Senin, 14 Mei 2012

Peran Dosen Sebagai Gate Keeper


Kasus penjiplakan atau praktek plagiarisasi di Indonesia seperti fenomena gunung es. Pasalnya, kejadian yang menimpa seorang professor sebuah universitas di Bandung beberapa waktu lalu, terungkap kasus kasus yang serupa dilakukan oleh kalangan intelektual, seperti Dosen, mahasiswa dan para peneliti.
Penjiplakan kini berubah menjadi sebuah budaya. Budaya praktis serba instan dan juga pragmatisme komersialisme. Tidak bisa dipungkiri bahwa di kalangan mahasiswa sekarang, aktivitas menjiplak menjadi hal yang biasa dilakukan sehari hari. Bagi kalangan dosen , plagiat adalah sebuah jalan mulus mencapai gelar akademik yang tinggi.
Bila melihat kondisi seperti ini, hati siapa yang tidak miris. Para cendekia malas berkarya dan mengandalkan karya orang lain. Parahnya lagi, karya yang mereka tiru itu seolah hasil dari pemikiran briliannya. Pintu ijtihad dalam berkarya seolah sudah tertutup. Kemampuan untuk mendapatkan karya baru yang menggugah masyarakat sangat kurang akhir akhir ini.
Kurangnya menulis dan membaca menjadi alas an tindakan plagiat. Di kalangan mahasiswa, budaya membaca dan menulis kini menjadi hal yang . Dengan adanya internet mereka beranggapan bahwa kemudahan lebih . Dengan media itu, mahasiswa akan dengan mudah mendapat bahan pembelajaran. Tidak hanya itu, tugas resensi, sampai makalah dapat dengan mudah didapat di internet. Hanya dengan copy paste tugas dapat terselesaikan.
Mau tidak mau, dunia kampus harus mampu menghindari praktek plagiat, terutama di kalangan dosen dan mahasiswa. Tindakan tegas harus dilaksanakan terhadap mahasiswa atau dosen yang melakukan penjiplakan. Tidak bisa tidak, karena selain melanggar undang undang tentang hak cipta, juga dapat membuat nama baik dunia pendidikan tercoreng.

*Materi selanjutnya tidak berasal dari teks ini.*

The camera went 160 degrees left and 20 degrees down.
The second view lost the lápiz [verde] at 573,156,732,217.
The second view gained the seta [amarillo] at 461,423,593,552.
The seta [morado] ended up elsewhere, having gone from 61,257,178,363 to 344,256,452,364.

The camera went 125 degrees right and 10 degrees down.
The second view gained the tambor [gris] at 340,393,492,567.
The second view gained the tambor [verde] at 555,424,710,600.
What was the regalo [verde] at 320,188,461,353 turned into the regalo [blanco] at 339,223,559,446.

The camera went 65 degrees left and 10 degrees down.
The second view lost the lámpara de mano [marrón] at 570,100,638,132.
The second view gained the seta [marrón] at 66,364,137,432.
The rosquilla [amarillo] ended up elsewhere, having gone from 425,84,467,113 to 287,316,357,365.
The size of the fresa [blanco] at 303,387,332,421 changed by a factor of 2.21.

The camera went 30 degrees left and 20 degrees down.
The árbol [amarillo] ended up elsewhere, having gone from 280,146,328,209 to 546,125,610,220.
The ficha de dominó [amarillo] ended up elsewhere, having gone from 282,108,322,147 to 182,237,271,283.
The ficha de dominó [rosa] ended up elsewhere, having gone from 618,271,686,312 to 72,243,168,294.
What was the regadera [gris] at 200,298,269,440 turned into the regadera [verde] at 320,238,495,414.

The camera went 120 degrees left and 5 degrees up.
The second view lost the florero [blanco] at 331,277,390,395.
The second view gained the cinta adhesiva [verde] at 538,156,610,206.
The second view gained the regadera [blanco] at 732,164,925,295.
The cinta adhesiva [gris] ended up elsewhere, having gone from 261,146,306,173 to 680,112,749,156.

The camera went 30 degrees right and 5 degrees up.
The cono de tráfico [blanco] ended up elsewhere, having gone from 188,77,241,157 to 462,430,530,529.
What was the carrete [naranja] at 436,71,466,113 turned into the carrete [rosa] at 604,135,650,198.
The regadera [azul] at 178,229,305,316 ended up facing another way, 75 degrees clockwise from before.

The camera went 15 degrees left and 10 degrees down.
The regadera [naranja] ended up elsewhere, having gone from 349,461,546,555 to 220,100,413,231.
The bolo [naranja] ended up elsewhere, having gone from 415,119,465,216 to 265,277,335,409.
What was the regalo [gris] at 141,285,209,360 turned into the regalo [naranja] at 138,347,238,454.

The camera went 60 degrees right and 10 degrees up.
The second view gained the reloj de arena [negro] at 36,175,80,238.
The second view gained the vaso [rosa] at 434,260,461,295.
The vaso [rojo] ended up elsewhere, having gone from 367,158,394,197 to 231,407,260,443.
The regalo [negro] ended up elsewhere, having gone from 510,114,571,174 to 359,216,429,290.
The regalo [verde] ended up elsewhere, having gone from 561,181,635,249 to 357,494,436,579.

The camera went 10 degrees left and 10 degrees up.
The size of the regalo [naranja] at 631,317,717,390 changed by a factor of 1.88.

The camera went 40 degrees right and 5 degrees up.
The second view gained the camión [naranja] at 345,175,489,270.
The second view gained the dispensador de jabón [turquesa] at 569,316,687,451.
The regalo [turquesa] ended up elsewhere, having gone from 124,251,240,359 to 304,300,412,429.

Pengembalian pada kesadaran hati nurani memang hal yang paling mendasar dalam menangkal proses penjiplakan. Proses aplikasi dari pendidikan moral harus di jadikan acuan sebagai pembentukan karakter diri. Dengan tingkat kesadaran akan penghargaan karya orang lain dan keinginan untuk lebih banyak berkarya, penjiplakan tidak akan terjadi. Namun sayang, kebutuhan yang mendesak dapat dengan mudah menghilangkan kesadaran mahasiswa.
Kontrol yang super ketat dari kalangan dosen sangat diperlukan. Dosen sebagai seorang yang di berikan tanggung jawab mendidik harus bisa menjadi seorang “gate keeper” bagi praktek penjiplakan oleh mahasiswa. Walaupun ia sendiri harus bisa menjadikan dirinya contoh yang baik dengan bersikap anti plagiat. Karena ada sebuah kata bijak, “Jika ingin membersihkan kotoran di lantai, pakailah sapu yang bersih”.
Untuk menjadi seorang gate keeper, minat membaca dosen harus ditambah. Kemampuan menguasai teknologi informatika juga wajib di miliki . Tidak menafik kemungkinan, di zaman sekarang masih terdapat dosen yang gaptek (gagap teknologi) sehingga hasil penjiplakan mahasiswa dari internet dianggap sebagai karya dari mahasiswa itu sendiri.
Setelah hal itu dipenuhi, barulah tindakan lanjut yang harus di lakukan oleh perguruan tinggi dalam memberikan sanksi kepada pelaku plagiat. Sanksi yang diambil harus mempertimbangkan aspek jera bagi pelaku dan juga orang yang akan melakukan. Kesalahan mendasar mengapa plagiat masih menjamur hingga saat ini, tidak lain adalah sanksi yang diberikan tidak menunjukka aspek jera, seperti dikeluarkan dari kampus dan dikenai status tidak terhormat.
Setelah itu, ditinjau dari segi hukum, jelas praktek plagiat adalah bentuk pelanggaran terhadap hukum terutama hukum tentang hak cipta. Pelaku plagiat harus bisa mempertanggung jawabkan kelakuannya di depan hukum. Intinya tidak ada tempat bagi pelaku plagiarisasi di Negara kita.